Restaurant information
- Established: July 1, 2008; 18 years ago
- Owner: Michael Landrum
- Food type: American
- Location: 1725 Wilson Blvd., Arlington, Virginia, 22209, United States

= Ray's Hell Burger =

Former American restaurant in Virginia, United States

Ray's Hell Burger was a hamburger restaurant in Arlington, Virginia, part of a group of restaurants in the Washington metropolitan area under the "Ray's" name owned by restaurateur Michael Landrum.

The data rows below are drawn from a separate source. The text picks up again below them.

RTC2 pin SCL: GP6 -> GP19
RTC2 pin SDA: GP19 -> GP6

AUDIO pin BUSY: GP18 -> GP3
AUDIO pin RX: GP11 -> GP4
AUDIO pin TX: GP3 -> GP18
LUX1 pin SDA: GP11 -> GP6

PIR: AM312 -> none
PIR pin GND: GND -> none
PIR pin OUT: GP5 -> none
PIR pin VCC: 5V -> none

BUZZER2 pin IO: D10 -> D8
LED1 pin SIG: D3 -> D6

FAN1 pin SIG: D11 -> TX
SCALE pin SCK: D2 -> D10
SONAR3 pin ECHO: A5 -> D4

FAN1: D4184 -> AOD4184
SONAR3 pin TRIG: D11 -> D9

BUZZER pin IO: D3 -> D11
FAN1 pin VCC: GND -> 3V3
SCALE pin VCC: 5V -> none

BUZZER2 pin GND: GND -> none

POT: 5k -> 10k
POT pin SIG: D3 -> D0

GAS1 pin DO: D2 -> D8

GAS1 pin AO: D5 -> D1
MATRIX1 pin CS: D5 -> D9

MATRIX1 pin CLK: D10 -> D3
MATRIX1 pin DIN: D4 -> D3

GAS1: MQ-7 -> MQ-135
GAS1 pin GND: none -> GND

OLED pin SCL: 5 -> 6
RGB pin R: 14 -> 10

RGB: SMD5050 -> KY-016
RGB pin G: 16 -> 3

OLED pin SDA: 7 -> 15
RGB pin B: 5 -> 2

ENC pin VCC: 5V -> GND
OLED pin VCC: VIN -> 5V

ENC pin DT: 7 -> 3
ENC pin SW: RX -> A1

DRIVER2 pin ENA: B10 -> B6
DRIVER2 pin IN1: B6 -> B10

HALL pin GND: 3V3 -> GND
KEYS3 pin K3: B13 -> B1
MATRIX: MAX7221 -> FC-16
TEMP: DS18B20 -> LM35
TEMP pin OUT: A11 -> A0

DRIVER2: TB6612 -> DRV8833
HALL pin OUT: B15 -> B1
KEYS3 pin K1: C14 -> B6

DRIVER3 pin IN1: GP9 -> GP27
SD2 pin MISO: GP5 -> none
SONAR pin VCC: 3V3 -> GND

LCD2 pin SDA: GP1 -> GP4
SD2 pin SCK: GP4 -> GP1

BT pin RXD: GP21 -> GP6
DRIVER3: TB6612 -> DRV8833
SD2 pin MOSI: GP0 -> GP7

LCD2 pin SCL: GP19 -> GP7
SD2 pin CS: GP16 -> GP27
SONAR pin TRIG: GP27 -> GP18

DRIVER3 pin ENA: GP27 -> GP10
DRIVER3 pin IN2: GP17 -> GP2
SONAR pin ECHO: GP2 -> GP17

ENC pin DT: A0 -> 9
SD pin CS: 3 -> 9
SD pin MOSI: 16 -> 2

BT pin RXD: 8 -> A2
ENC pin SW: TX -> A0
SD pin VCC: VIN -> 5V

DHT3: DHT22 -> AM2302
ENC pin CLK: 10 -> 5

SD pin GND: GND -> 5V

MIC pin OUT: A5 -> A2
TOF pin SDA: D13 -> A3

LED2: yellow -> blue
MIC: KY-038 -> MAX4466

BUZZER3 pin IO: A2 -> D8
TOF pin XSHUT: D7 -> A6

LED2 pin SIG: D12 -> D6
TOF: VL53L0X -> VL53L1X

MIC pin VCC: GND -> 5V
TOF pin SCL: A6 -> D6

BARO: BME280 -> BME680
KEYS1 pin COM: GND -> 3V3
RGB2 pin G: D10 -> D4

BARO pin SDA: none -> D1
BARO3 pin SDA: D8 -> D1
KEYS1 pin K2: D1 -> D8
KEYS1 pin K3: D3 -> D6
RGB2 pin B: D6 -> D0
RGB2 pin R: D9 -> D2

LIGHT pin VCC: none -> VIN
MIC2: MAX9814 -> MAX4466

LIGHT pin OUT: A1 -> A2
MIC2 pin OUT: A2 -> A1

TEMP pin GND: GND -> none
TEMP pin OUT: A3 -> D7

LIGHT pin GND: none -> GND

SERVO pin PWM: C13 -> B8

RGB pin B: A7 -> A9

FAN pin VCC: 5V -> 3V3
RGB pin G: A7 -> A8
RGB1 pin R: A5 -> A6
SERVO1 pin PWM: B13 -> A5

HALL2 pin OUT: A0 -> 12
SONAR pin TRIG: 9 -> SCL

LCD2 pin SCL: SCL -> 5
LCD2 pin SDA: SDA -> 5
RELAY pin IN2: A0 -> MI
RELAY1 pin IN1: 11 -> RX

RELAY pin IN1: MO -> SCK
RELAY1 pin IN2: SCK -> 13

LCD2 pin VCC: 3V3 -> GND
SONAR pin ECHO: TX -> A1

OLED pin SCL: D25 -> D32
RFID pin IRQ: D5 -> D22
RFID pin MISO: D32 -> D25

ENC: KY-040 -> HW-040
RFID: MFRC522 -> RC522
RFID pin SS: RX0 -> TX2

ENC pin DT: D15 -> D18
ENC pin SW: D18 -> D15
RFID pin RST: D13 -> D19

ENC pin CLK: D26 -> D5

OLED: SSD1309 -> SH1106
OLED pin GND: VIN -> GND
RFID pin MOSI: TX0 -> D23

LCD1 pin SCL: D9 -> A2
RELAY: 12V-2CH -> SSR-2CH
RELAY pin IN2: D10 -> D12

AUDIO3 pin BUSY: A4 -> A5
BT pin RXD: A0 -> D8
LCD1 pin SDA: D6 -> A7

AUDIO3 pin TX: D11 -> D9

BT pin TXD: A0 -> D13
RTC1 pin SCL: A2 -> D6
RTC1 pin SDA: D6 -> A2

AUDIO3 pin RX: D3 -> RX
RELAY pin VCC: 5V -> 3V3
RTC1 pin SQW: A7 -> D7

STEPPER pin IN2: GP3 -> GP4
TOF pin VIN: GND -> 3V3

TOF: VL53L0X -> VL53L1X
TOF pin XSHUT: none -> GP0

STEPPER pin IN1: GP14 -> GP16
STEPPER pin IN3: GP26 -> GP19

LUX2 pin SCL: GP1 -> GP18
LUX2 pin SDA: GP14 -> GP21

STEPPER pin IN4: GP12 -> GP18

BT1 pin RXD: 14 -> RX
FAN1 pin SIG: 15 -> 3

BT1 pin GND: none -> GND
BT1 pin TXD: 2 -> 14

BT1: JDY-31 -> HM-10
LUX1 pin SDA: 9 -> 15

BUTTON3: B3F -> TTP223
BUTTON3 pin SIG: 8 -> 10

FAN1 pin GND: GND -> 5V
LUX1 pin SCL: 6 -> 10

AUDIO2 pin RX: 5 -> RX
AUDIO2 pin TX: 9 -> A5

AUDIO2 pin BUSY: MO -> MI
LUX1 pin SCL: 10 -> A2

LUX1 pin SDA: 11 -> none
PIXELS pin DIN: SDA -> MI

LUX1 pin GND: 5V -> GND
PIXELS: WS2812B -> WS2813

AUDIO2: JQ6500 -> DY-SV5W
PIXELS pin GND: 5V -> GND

==Michael Landrum and Ray's the Steaks==
In 2002, Michael Landrum opened the restaurant Ray's the Steaks in Arlington after experience in restaurants in Europe and working various front-of-the-house jobs at Washington, D.C. restaurants, including Restaurant Nora, The Capital Grille, 701 restaurant, and Morton's The Steakhouse. The name "Ray" was a nickname given to Landrum by a former girlfriend, and Ray's the Steaks quickly gained notoriety as a no-frills steakhouse with affordable prices. In 2007, Landrum was named Washingtonian magazine's Restaurateur of the Year.

In 2006, Landrum opened Ray's the Classics in Silver Spring, Maryland, serving steaks and an expanded menu from a kitchen led by Chef Michael Hartzer, who came from Georgetown's Michel Richard Citronelle. In 2013, Ray's the Classics was sold to two of its employees. The restaurant closed in 2018.

Landrum opened Ray's the Steaks at East River in Washington, D.C. but it closed in 2012.

Ray's Steaks closed in June 2019 after 17 years in business.

==Ray's Hell Burger==
Landrum opened Ray's Hell Burger in Arlington on July 1, 2008, serving a $7 burger made with prime beef from Ray's the Steaks. Burger toppings were unique, and included seared foie gras, roasted bone marrow, and double-cream brie.

United States president Barack Obama and vice-president Joe Biden ate at Ray's Hell Burger in May 2009. That first visit caused such an increase in business that it forced Landrum to expand the restaurant at an adjacent location. Obama took Russian president Dmitry Medvedev to Ray's Hell Burger in June 2010.

After a landlord dispute, Ray's Hell-Burger and Hell-Burger Too closed in January 2013. Ray's Hell-Burger reopened in a different location across the street in September 2014. This location closed on May 13, 2017.

A Ray's Hell Burger opened in Mount Vernon Triangle in Washington, D.C., in 2015, but this location, the last remaining "Ray's" restaurant, closed in June 2019.